The second surprise, which the menu does suggest and which I feel a fool not to have anticipated, were the eggs. Yes, the Bull’s Eye. Or Eyes. Because there were two, one cooked into the center of each toast. I discovered the first by accident, when I cut into the toast and saw thick yolk running out of the perfectly cooked white. If you try this dish, make sure to go for the egg straight away. Because while my egg-free bites were very good, the remainder, each a perfect combination (because I’m a bit obsessive that way) of chicken, toast, egg, gooseberry, and syrup, were momentous.

If this was a proper review, I would now describe my companion’s meal. She ordered the “kimchee & bacon & eggs & pancakes asian style breakfast tasty thing.” Unfortunately, however, I can’t tell you anything except that she liked it a lot. I didn’t even taste a bite! I meant to, I swear, but I didn’t think the flavors would be compatible. So I wanted to wait. And then I was too full. But I can tell you that it is the chef’s favorite, at least according to Chicago Magazine ( I’ll try it next time.

After breakfast, we foolishly walked back to the hotel. Under normal circumstances it would have been pleasant, even fun. It wasn’t far. But today is one of those cruelly cold Chicago winter days, where the clear blue sky and bright sun exist primarily to illuminate the deadly patches of black ice that lurk on sidewalks, waiting to trip the unwary. Full, happy, healthy, we survived the walk without suffering anything worse than reddened noses. Yet we passed more than one person who appeared not to share our good fortune. We talked about homelessness and what will happen tonight to those people who live, whether by bad fortune or choice, outside of society. And then we went on with our days.

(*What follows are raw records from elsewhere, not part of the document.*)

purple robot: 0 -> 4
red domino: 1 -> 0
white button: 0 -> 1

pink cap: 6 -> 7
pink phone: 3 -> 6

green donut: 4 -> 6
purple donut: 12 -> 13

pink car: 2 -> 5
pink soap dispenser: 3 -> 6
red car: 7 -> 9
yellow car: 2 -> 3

The public ceremonies for President Obama’s second inauguration are being held today, this year’s Martin Luther King Day. It’s a big day. Important. Exciting. Full of love and hope and weighty thoughts about the responsibilities we bear for our fellow humans, our planet, our past, our future. Yet none of that was on my mind when I started the day. On my way home, however, while reading everyone’s posts on Facebook about the inauguration, I remembered the inaugural poem.

When I got home, I had missed the live action. So I was able to read the poem first. Then I watched and listened to Richard read before an audience that included the Obama’s and the Biden’s and the members of the Supreme Court and Eric Cantor (who seemed not to be enjoying himself), and untold numbers of others, many of whom seemed as moved as I by these words about humanity and hope and inclusiveness and what it means to be a human being living and working in America. I then read the poem again.

In case you have not yet seen and/or heard it, here’s a link followed by the text. Namaste.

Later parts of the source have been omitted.